On top of that, Apple’s App Store has had its own problems with malware, adware and spyware, so there’s no guarantee that what you download from there will be safe; the only guarantee is that if something is discovered to be harmful after-the-fact, Apple have the power to remove it pretty rapidly.

So, blame the users if you want (and if they are employees, you probably should!), but the blame game isn’t going to keep you safe. If there’s one thing we know about malware authors it’s that they are just like any other software developer: they will code what they need to get the job done and nothing more, nothing less. If you’re looking for an answer to the question: why don’t we see more sophisticated malware on macOS like on Windows?’, you’ll find it in the fact that most macOS users don’t run security software and are not security conscious. Why build something complicated when something as simple as this will do?

image right click to bypass macOS security

Conclusion

Sometimes people take an ideological position based on faith, interest or just coherence with other things that they hold to be true or wish to be true, and no amount of data is going to convince them otherwise. But for those with the eyes to see, there’s no question that threat actors have placed increasing attention on macOS, not least because the belief that Macs are “more secure” plays into the hands of malware authors by encouraging complacency about the need for protection.
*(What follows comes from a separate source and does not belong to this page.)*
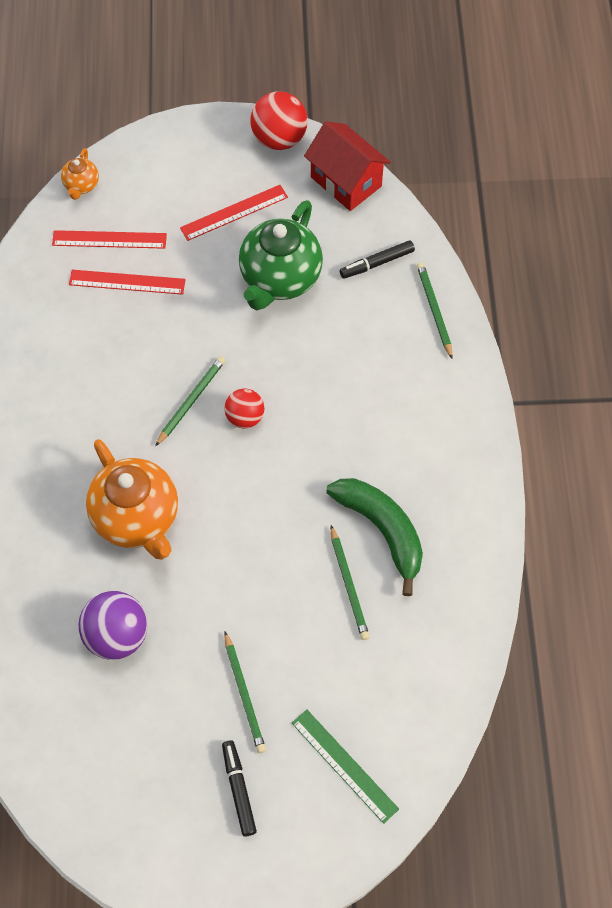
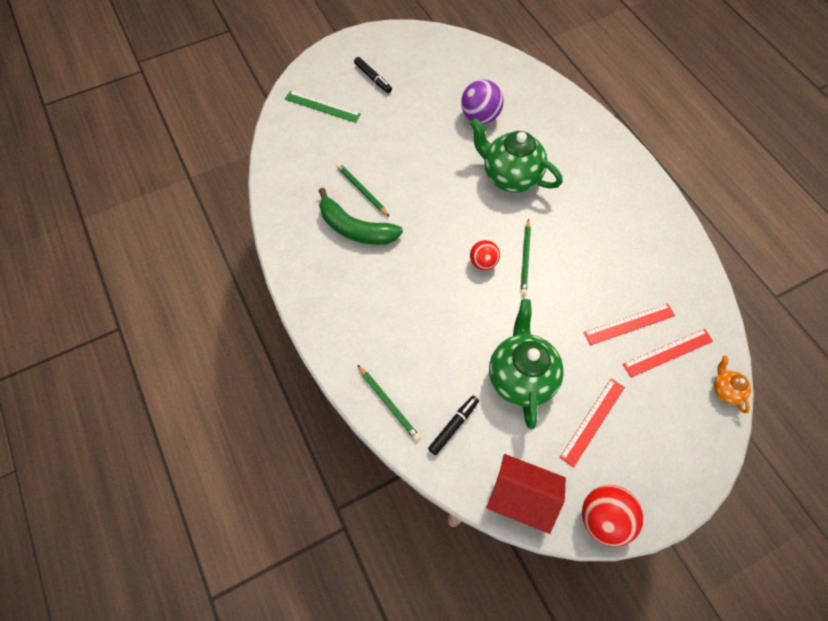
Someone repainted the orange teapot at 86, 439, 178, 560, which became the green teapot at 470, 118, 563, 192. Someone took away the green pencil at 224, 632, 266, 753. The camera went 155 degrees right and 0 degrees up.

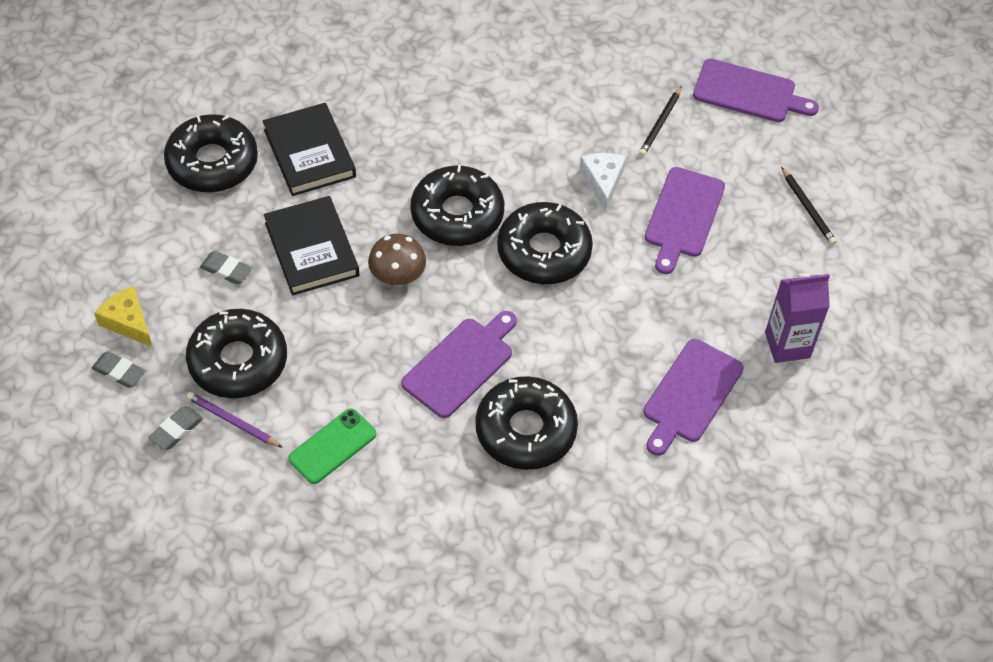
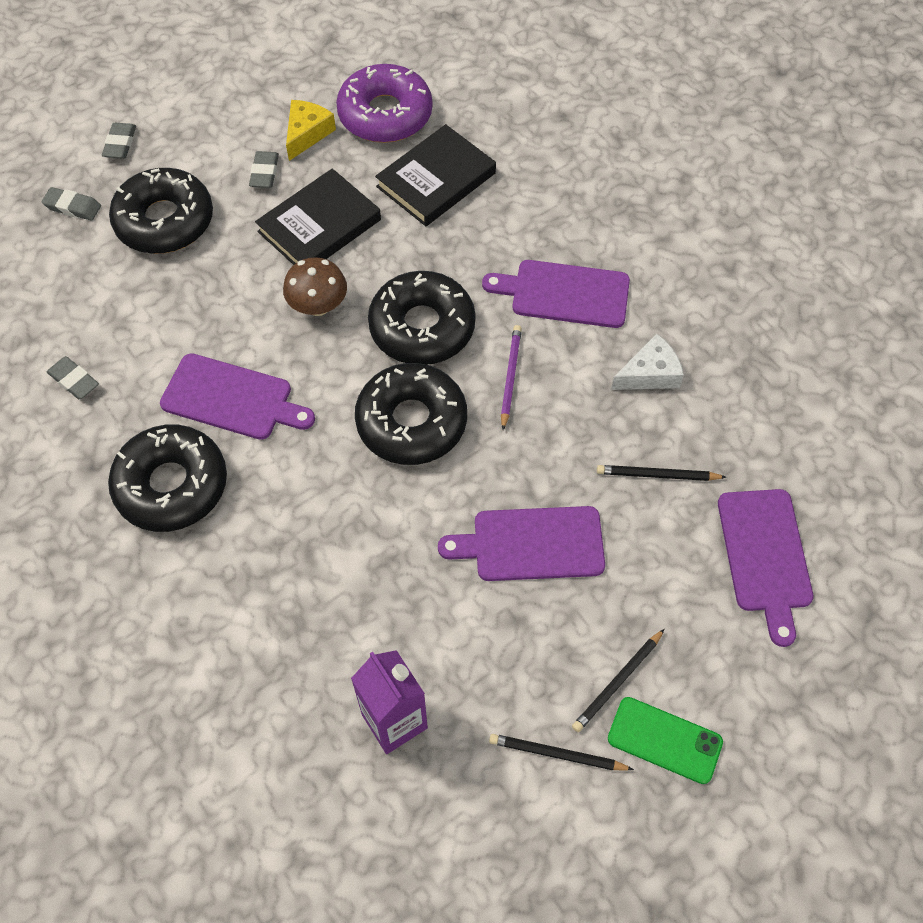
Someone put down the grey eraser at 47, 356, 99, 399. Someone carried the yellow cheese from 94, 286, 152, 347 to 286, 100, 336, 161. Someone repainted the black donut at 164, 114, 258, 193, which became the purple donut at 336, 64, 433, 143. Someone carried the purple cutting board from 643, 339, 744, 456 to 482, 260, 630, 328. Someone put down the black pencil at 489, 734, 634, 770. Someone carried the purple pencil from 186, 392, 283, 448 to 501, 325, 522, 430. Someone carried the green phone from 288, 409, 376, 484 to 608, 697, 723, 784. Someone carried the white cheese from 579, 153, 626, 212 to 611, 334, 684, 390. The camera went 70 degrees right and 5 degrees up.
As we have seen, the built-in security technologies are not keeping Mac users malware free – Apple’s own increased efforts are evidence of this, as is the other data we’ve mentioned above. Meanwhile, cyber criminals are making a nice living out of running coinminers, adware, scamware, backdoors and, yes, malware on unsuspecting users’ macOS devices. And as a final thought for those who don’t have visibility into what’s happening on their Macs: exactly how do you know there isn’t any malware running on any of your Macs, right now? What tools are you using that give you that confidence?